Wright v. Bryce, Unpublished Decision (9-28-2005)

DECISION AND JOURNAL ENTRY {¶ 1} Appellants, Yasine and Nicole Wright, appeal the judgment of the Summit County Court of Common Pleas granting summary judgment to Appellees, Josette and Aubrey Bryce. We affirm.

I. {¶ 2} In December 2003, Appellees, Josette and Aubrey Brice, purchased the home located at 380 Crosby St. in Akron which is at issue in this case. Prior to purchasing the home, Appellees inspected the home twice. Appellees hired a professional home inspector to accompany them during their second inspection of the house. The inspector then generated an inspection report, which included sections for the various parts of the house (i.e. basement lighting) along with check boxes in one section and a corresponding section for additional comments. In the section labeled "Basement Stairway" the box marked "Wood" is checked and in the subsection for "Railing" the box marked "Incomplete" is also checked. There are no additional comments in the inspection report regarding the basement stairway or handrail.

{¶ 3} On January 21, 2004, Appellant Yasine Wright ("Mr. Wright"), a tenant of Appellees at 380 Crosby St., fell as he was descending the basement stairs. The handrail became detached and Mr. Wright fell six feet to the concrete floor below, sustaining a fractured wrist. Appellants filed a complaint against Appellees on September 1, 2004, alleging that the handrail was defective in construction and did not comply with the Ohio Building Code and that Appellees were negligent in failing to maintain the home in a habitable manner. Appellees filed a motion for summary judgment on February 17, 2005, in which they asserted that there was no genuine issue of material fact regarding their liability because they had no notice of the defective handrail. Appellants opposed the motion, arguing that the inspection report put Appellees on notice of the alleged defective condition of the handrail. The trial court granted Appellees' motion on April 27, 2005, finding that the professional inspection report provided only general knowledge of the condition of the handrail which did not rise to the level of either actual or constructive knowledge. Appellants timely appealed this decision on May 18, 2005, raising two assignments of error for our review.
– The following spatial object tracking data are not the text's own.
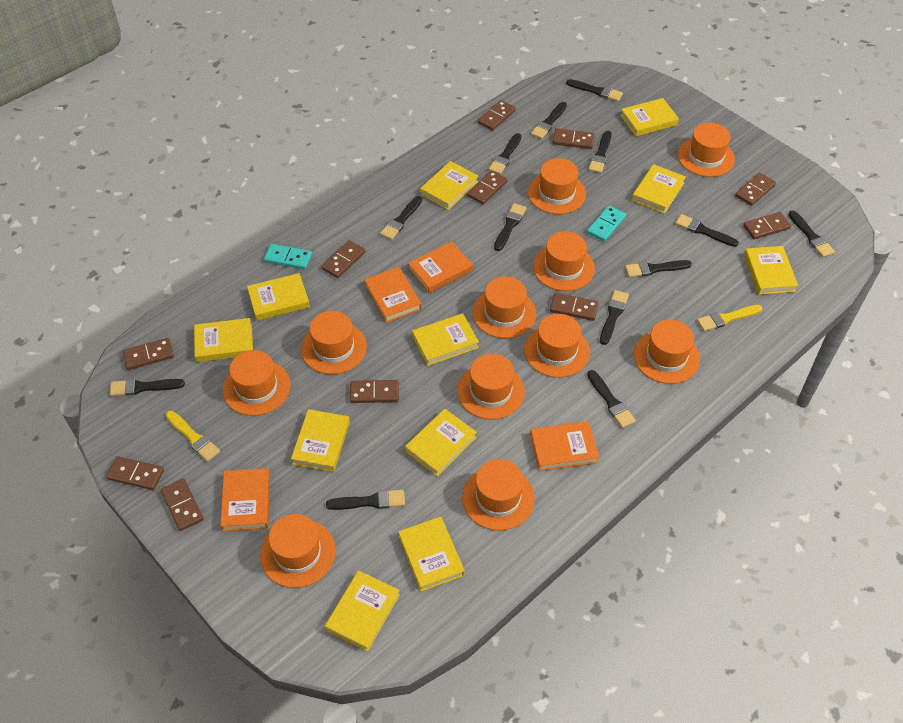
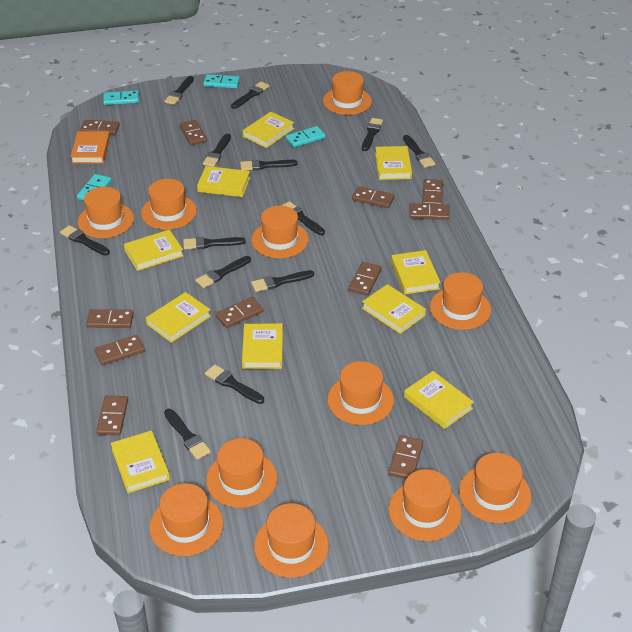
orange book: 4 -> 1
turquoise domino: 2 -> 4
yellow book: 11 -> 10
yellow brush: 2 -> 0

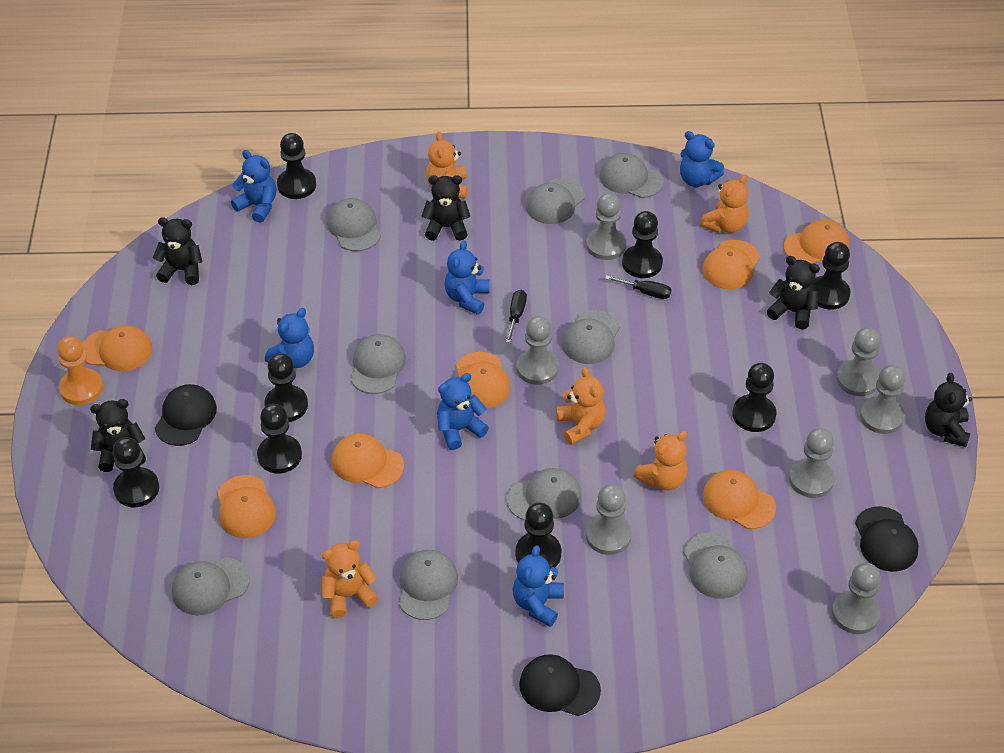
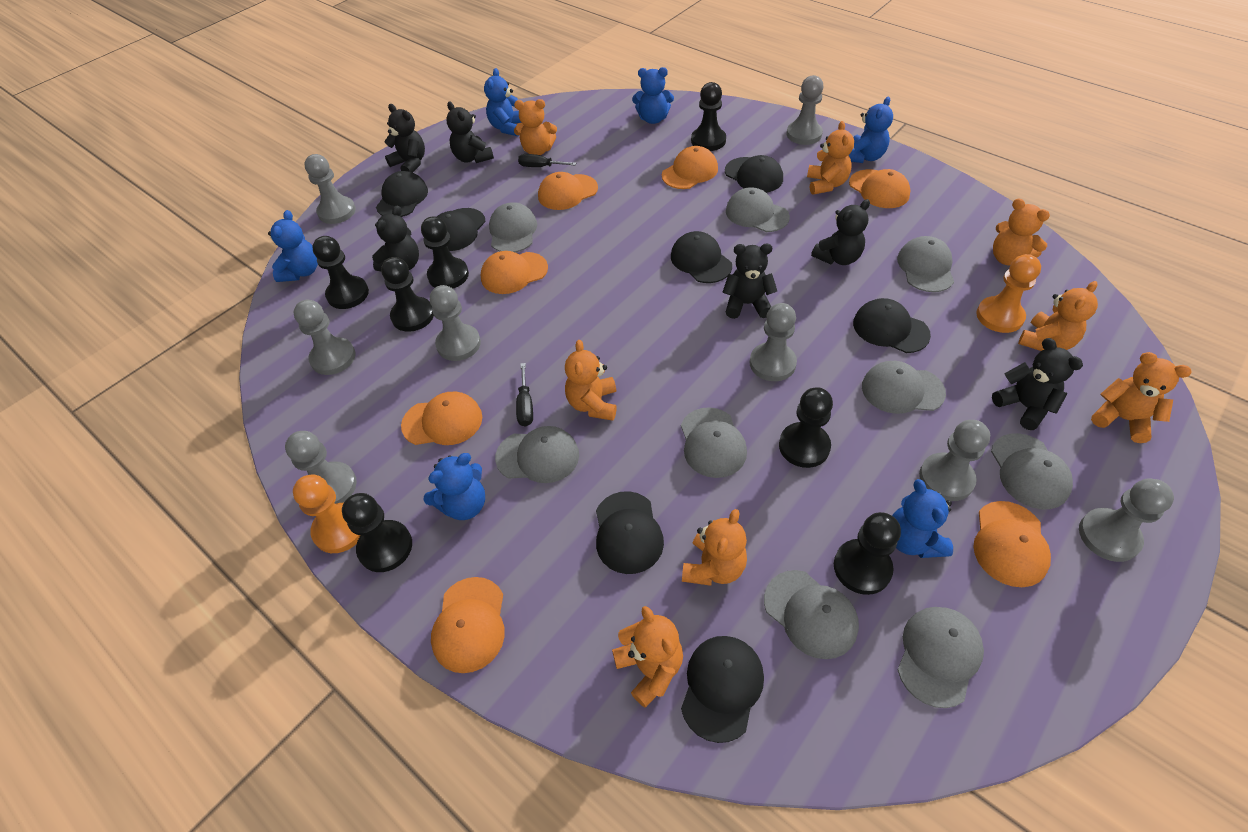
black cap: 3 -> 7
black pawn: 8 -> 7
black teddy bear: 5 -> 6
grey pawn: 7 -> 8
orange pawn: 1 -> 2
orange teddy bear: 5 -> 8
{¶ 4} As Appellants' assignments of error are interrelated, we will address them together.

II. ASSIGNMENT OF ERROR I "THE TRIAL COURT ERRED BY GRANTING APPELLEES SUMMARY JUDGMENT FINDING LACK OF NOTICE OF THE ALLEGED DEFECTIVE STAIR HANDRAILING."

ASSIGNMENT OF ERROR II "THE TRIAL COURT ERRED IN GRANTING APPELLEES['] MOTION FOR SUMMARY JUDGMENT AS GENUINE ISSUES OF MATERIAL FACT EXISTED; THEREFORE THEY WERE NOT ENTITLED TO JUDGMENT AS A MATTER OF LAW."

{¶ 5} In Appellants' two assignments of error, they contend that summary judgment was improper as Appellees were on notice of the defective condition and that genuine issues of material fact exist regarding whether Appellees had notice of the defective railing. Appellants specifically contend that the inspector's report and Appellees' two inspections of the home put them on notice of the defective basement handrailing. We disagree.

{¶ 6} This Court reviews an award of summary judgment de novo. Graftonv. Ohio Edison Co. (1996), 77 Ohio St. 3d 102, 105. We apply the same standard as the trial court, viewing the facts of the case in the light most favorable to the non-moving party and resolving any doubt in favor of the non-moving party. Viock v. Stowe-Woodward Co. (1983),13 Ohio App. 3d 7, 12, certiorari denied (1986), 479 U.S. 948,107 S. Ct. 433, 93 L. Ed. 2d 383.

{¶ 7} Pursuant to Civil Rule 56(C), summary judgment is proper if:

"(1) No genuine issue as to any material fact remains to be litigated; (2) the moving party is entitled to judgment as a matter of law; and (3) it appears from the evidence that reasonable minds can come to but one conclusion, and viewing such evidence most strongly in favor of the party against whom the motion for summary judgment is made, that conclusion is adverse to that party." Temple v. Wean United, Inc. (1977),50 Ohio St. 2d 317, 327.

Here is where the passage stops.